10/29/2021, 11:44 PM

So, this is a bit off topic, but as I haven't had any quite "eureka moments" lately. I started compiling as much information as I can about \(\beta\). And it occurred to me, I do not know the Laurent series of \(\beta\) about each singularity. And as I started evaluating it, it's actually very interesting.

We're going to work solely with \(\lambda =1\) and \(b=1\) (but the result is generalizable to all \(\lambda,\beta\)) so that,

$$

\begin{align}

\beta(s) &= \Omega_{j=1}^\infty \dfrac{e^z}{1+e^{j-s}}\,\bullet z\\

\beta(s+1) &= \dfrac{e^{\beta(s)}}{1+e^{-s}}\\

\end{align}

$$

And we're looking for the laurent series of:

$$

\beta(s+j+\pi i) = \sum_{k=-\infty}^\infty a_{jk} s^k\\

$$

For \(j\ge1\).

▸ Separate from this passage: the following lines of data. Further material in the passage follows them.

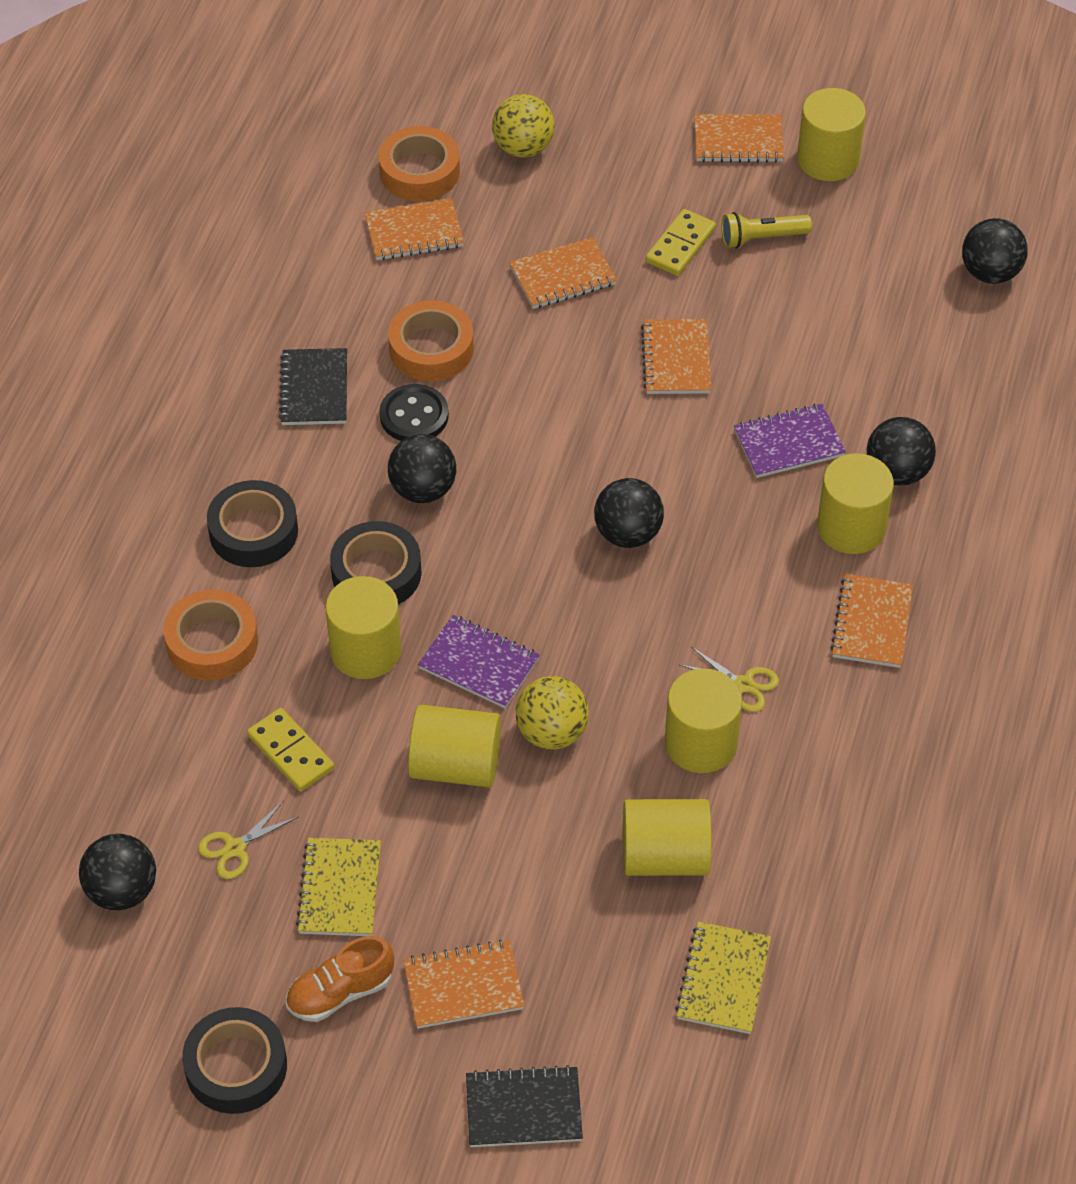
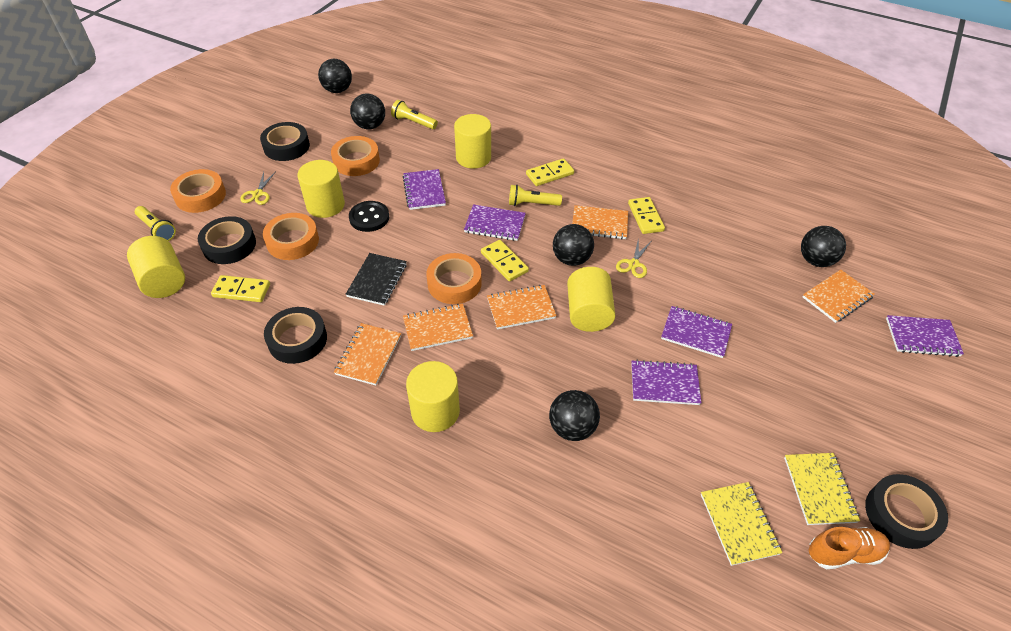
black notebook: 2 -> 1
black tape: 3 -> 4
orange notebook: 6 -> 5
orange tape: 3 -> 4
purple notebook: 2 -> 5
yellow ball: 2 -> 0
yellow cylinder: 6 -> 5
yellow domino: 2 -> 4
yellow flashlight: 1 -> 3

The first surprising fact, is that the laurent series exists! Second of all, I'm going to run through an induction protocol which, well, I don't know how to explain, but it's very god damned interesting.

To begin, the first pole is at \(j=1\) and it's a simple pole. This can be derived because,

$$

\begin{align}

\beta(1+\pi i + s) &= \dfrac{\exp(\beta(\pi i + s))}{1+\exp(-\pi i - s)}\\

&= \dfrac{\exp(\beta(\pi i + s))}{1-\exp(- s)}\\

\end{align}

$$

And since \(\exp(\beta(\pi i + s))\) is holomorphic about \(s = 0\); and since the pole at \(s = 0\) for \(\frac{1}{1-\exp(- s)}\) is simple. We must have this pole is simple. Additionally we have that:

$$

\frac{1}{1-\exp(- s)} = \frac{1}{s} + g(s)\\

$$

For a holomorphic function \(g(s)\) in a neighborhood of \(s = 0\). This is derived from Cauchy's formula,

$$

\begin{align}

\text{Res}_{s=0} \frac{1}{1-\exp( - s)} &= \lim_{s \to 0} \frac{s}{1-\exp(- s)}

&= \lim_{s \to 0} \frac{1}{\exp(- s)}\,\,\text{by Hopital} = 1\\

&= 1

\end{align}

$$

From here, the first singularity of \(\beta\) looks like:

$$

\beta(1+\pi i +s) = \frac{e^{\beta(\pi i + s)}}{1 - e^{- s}}\\

$$

Which must be a simple singularity. Therefore, when we look at \(\beta(1+\pi i + s)\) we get something really nice. The residue/ laurent series is very well behaved.

$$

\int_{|s| = 1/2} \beta(1+\pi i + s)\,ds = \int_{|s| = 1/2} \frac{\exp(\beta(\pi i + s))}{1-e^{- s}}\,ds

$$

Which, by Cauchy's integral theorem, we get:

$$

\int_{|s| = 1/2} \beta(1+\pi i + s)\,ds = 2 \pi i \exp(\beta(\pi i))\\

$$

From here, we can say that:

$$

\beta(1+\pi i + s) = \frac{\exp(\beta(\pi i))}{s} + h(s)\\

$$

Where \(h\) is holomorphic in a neighborhood of \(s =0\)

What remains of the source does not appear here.